Errors, Bugs, Defects…
 Mistake – a human action that produces an incorrect
 result.
 Bug, Fault [or Defect] – an incorrect step, process, or data
 definition in a program.
 Failure – the inability of a system or component to perform
 its required function within the specified performance
 requirement.
 Error – the difference between a computed, observed, or
 measured value or condition and the true, specified, or
 theoretically correct value or condition.
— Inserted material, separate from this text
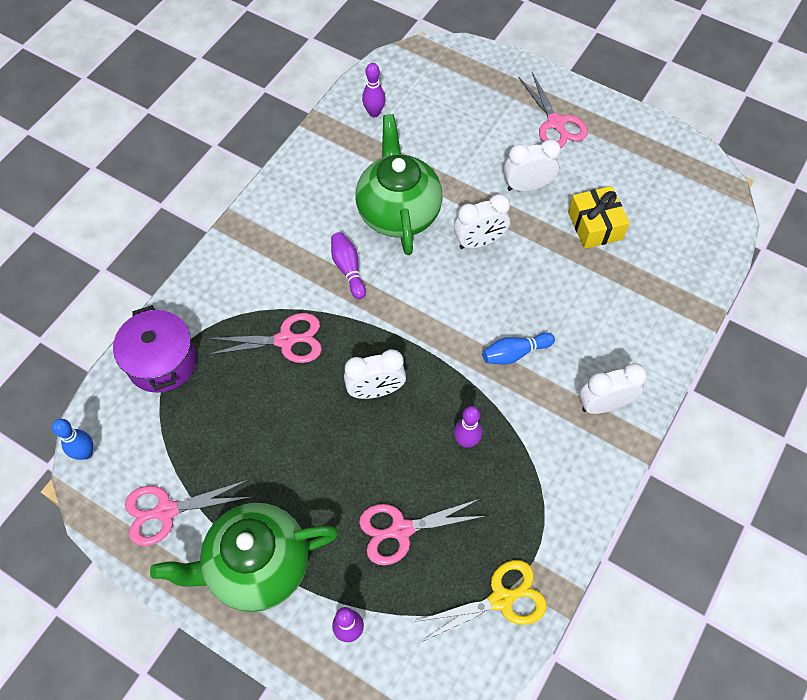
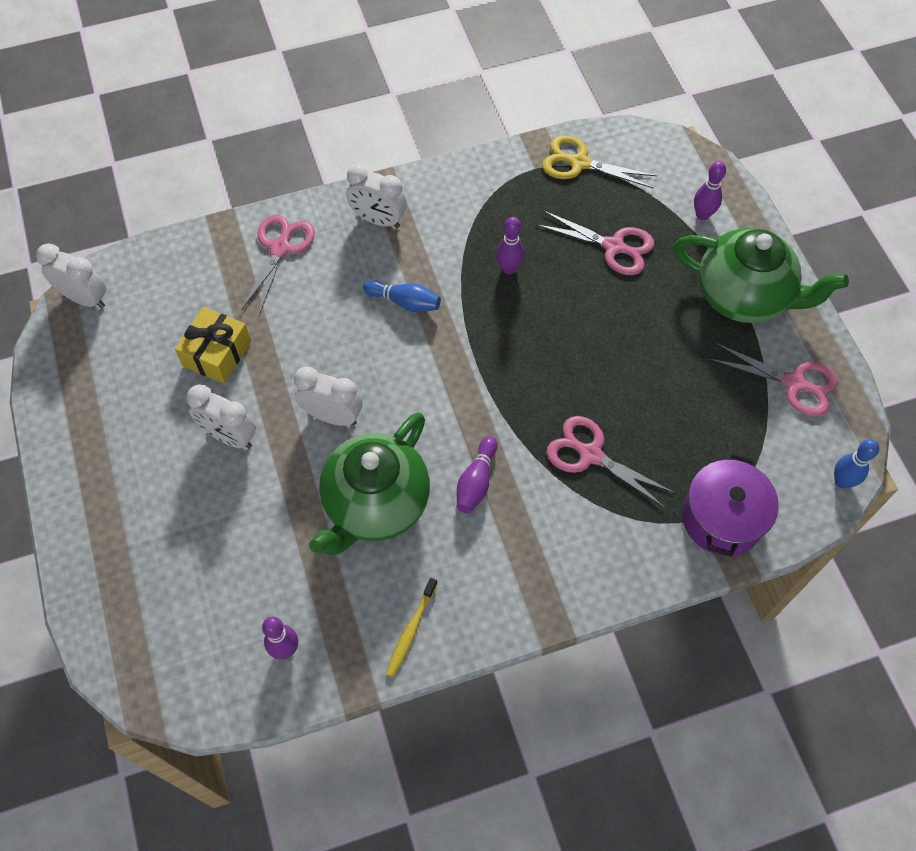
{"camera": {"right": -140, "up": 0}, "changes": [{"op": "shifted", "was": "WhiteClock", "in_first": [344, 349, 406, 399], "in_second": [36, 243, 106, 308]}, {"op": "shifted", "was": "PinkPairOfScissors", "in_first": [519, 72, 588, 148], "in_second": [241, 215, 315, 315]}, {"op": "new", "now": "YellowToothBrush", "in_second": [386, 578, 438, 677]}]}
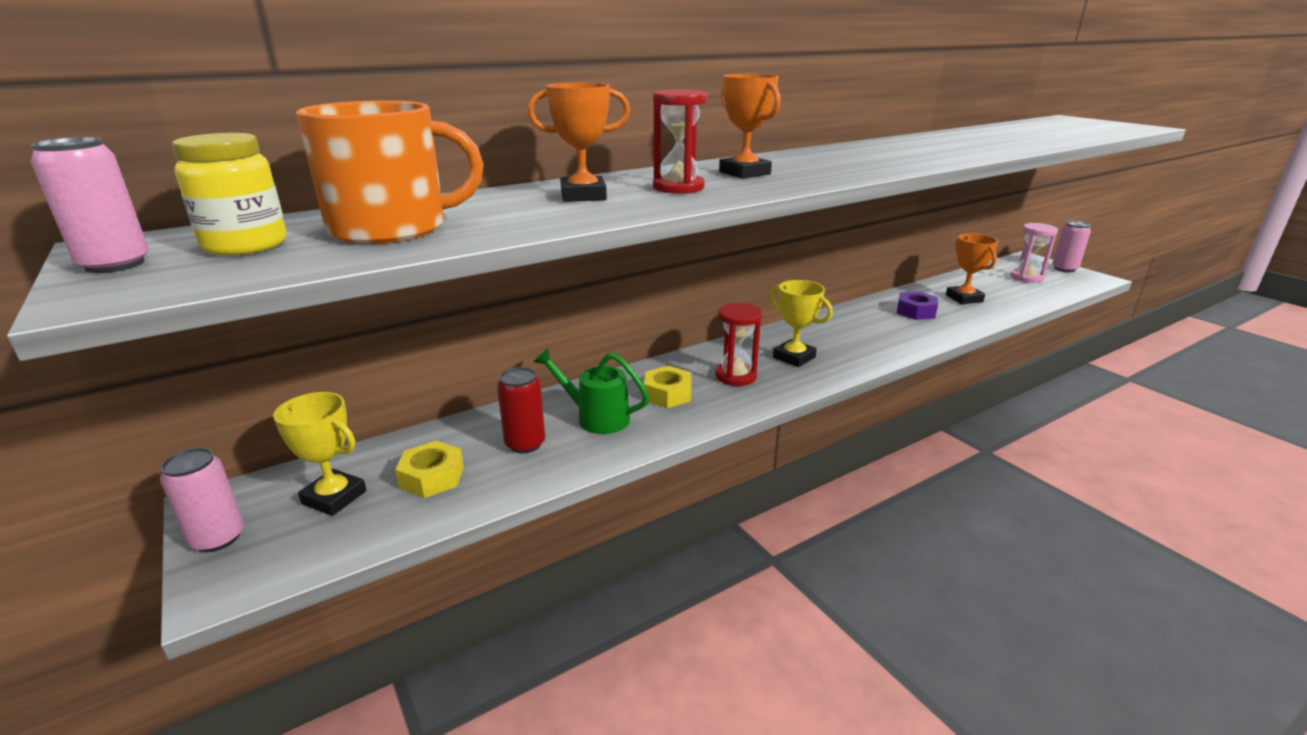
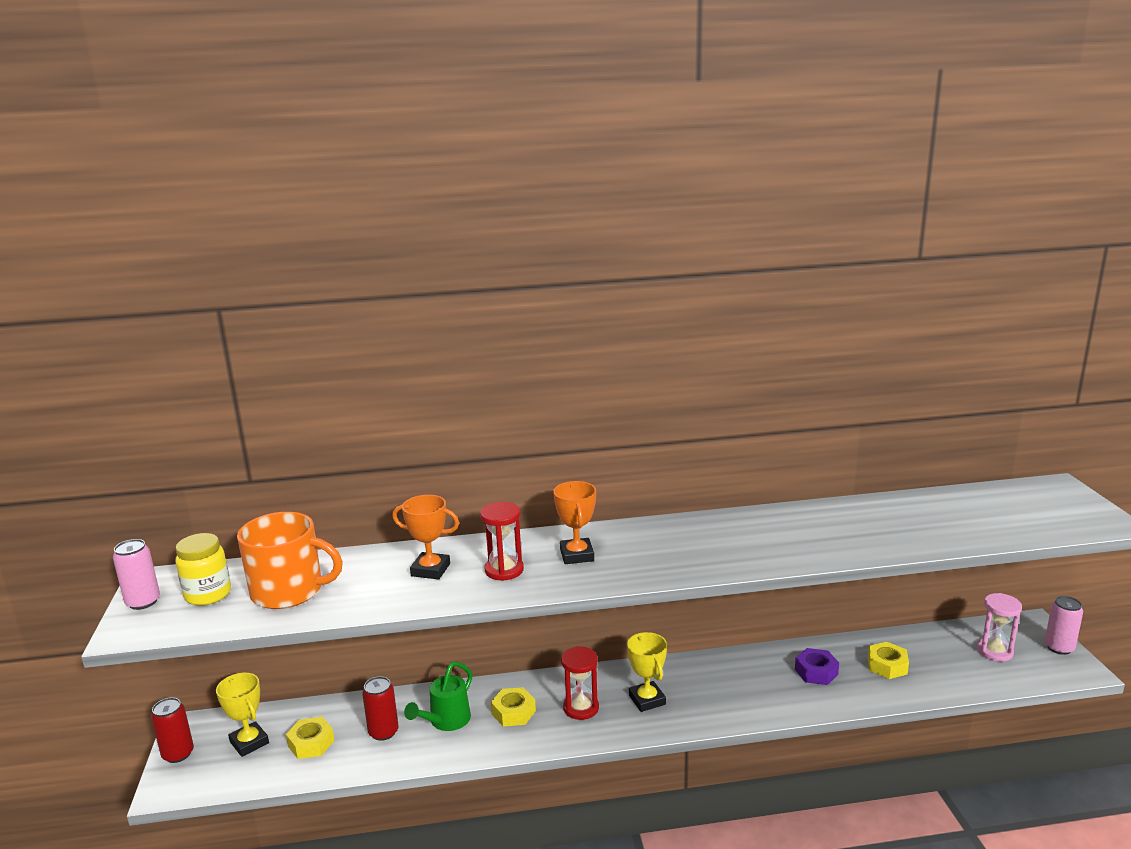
{"camera": {"right": 25, "up": -5}, "changes": [{"op": "repainted", "was": "PinkSodaCan", "now": "RedSodaCan", "in_first": [160, 448, 244, 552], "in_second": [151, 697, 194, 763]}, {"op": "rotated", "was": "EmeraldSprinklingCan", "in_first": [534, 348, 649, 434], "in_second": [404, 661, 472, 731], "clockwise": -105}, {"op": "swapped", "was": "BrightOrangeTrophy", "now": "YellowNut", "in_first": [946, 233, 998, 304], "in_second": [868, 642, 909, 679]}]}
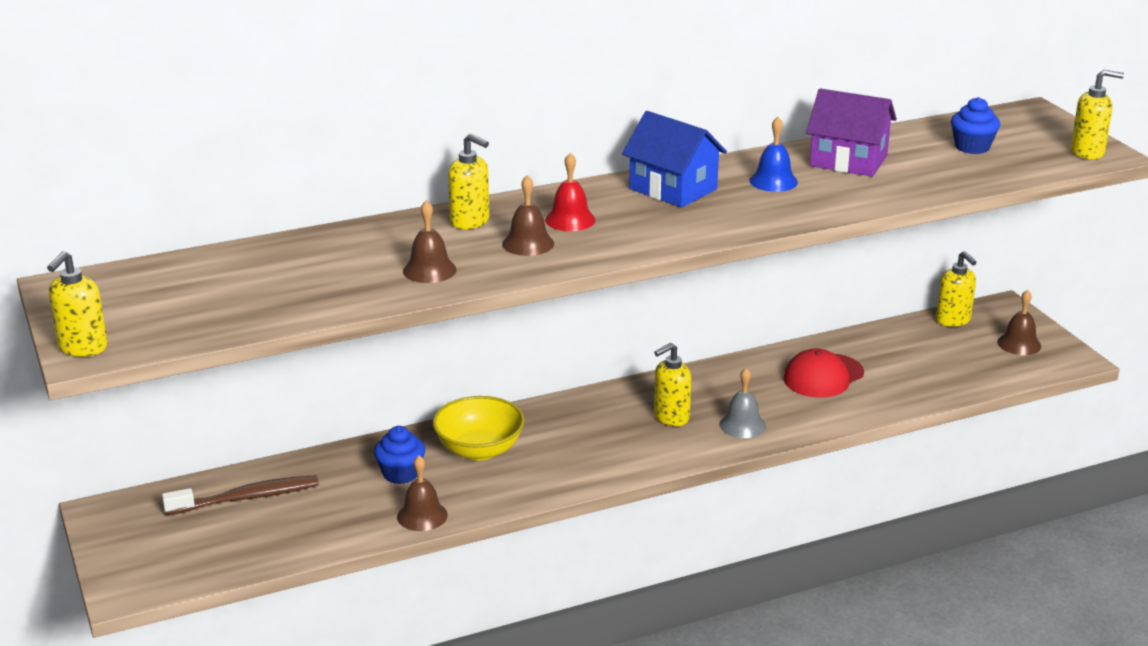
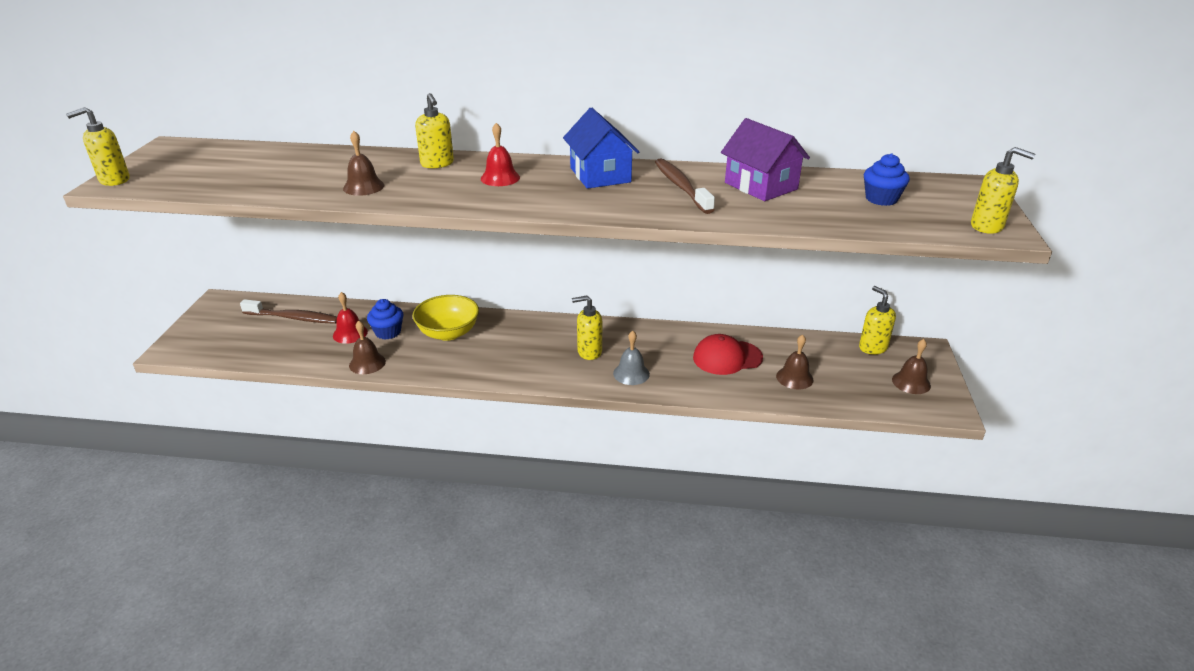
{"camera": {"right": 30, "up": 5}, "changes": [{"op": "new", "now": "RedSchoolBell", "in_second": [333, 292, 368, 344]}, {"op": "swapped", "was": "BlueSchoolBell", "now": "RussetToothBrush", "in_first": [749, 117, 798, 192], "in_second": [655, 159, 715, 214]}, {"op": "shifted", "was": "RussetSchoolBell", "in_first": [502, 175, 554, 256], "in_second": [776, 334, 814, 390]}, {"op": "rotated", "was": "YellowPumpBottle", "in_first": [936, 251, 977, 327], "in_second": [859, 286, 896, 354], "clockwise": 150}]}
The progression of a software
failure
A purpose of testing is to expose as many failures as possible
before delivering the code to customers.
Test Visibility
 Black box testing (also called functional testing or
 behavioral testing) is testing that ignores the internal
 mechanism of a system or component and focuses solely
 on the outputs generated in response to selected inputs
 and execution conditions.

 White box testing (also called structural testing and glass
 box testing) is testing that takes into account the internal
 mechanism of a system or component.
Comparing Black and White
Specification
Specification – a document that specifies in a complete,
precise, verifiable manner, the requirements, design,
behavior, or other characteristic of a system or component,
and often the procedures for determining whether these
provisions have been satisfied.
Some examples:
     Functional Requirements Specification
     Non-Functional Requirements Specification
     Design Specification
Testing Scope
 Functional Requirements (FR), also termed as Business
 Requirements, of the software or program under test
 Non-Functional Requirements (NFR) of the software or program
 under test. These are non-explicit requirements which the software or
 program is expected to satisfy for end user to be able to use the
 software or program successfully. Security, Performance,
 Compatibility, Internationalization, Usability … requirements are
 examples of NFR.
 Whitebox or blackbox type of testing to be performed validate that
 the software or program meets the FR and NFR
Types of Testing
Unit Testing
  Opacity: White box testing
  Specification: Low-level design and/or code structure
  Unit testing is the testing of individual hardware or
  software units or groups of related units. Using white box
  testing techniques, testers (usually the developers creating
  the code implementation) verify that the code does what it
  is intended to do at a very low structural level.
Integration Testing
    Opacity: Black- and white-box testing
    Specification: Low- and High-level design
    Integration test is testing in which software components, hardware
    components, or both are combined and tested to evaluate the
    interaction between them.
Using both black and white box testing techniques, the tester (still
    usually the software developer) verifies that units work together
    when they are integrated into a larger code base.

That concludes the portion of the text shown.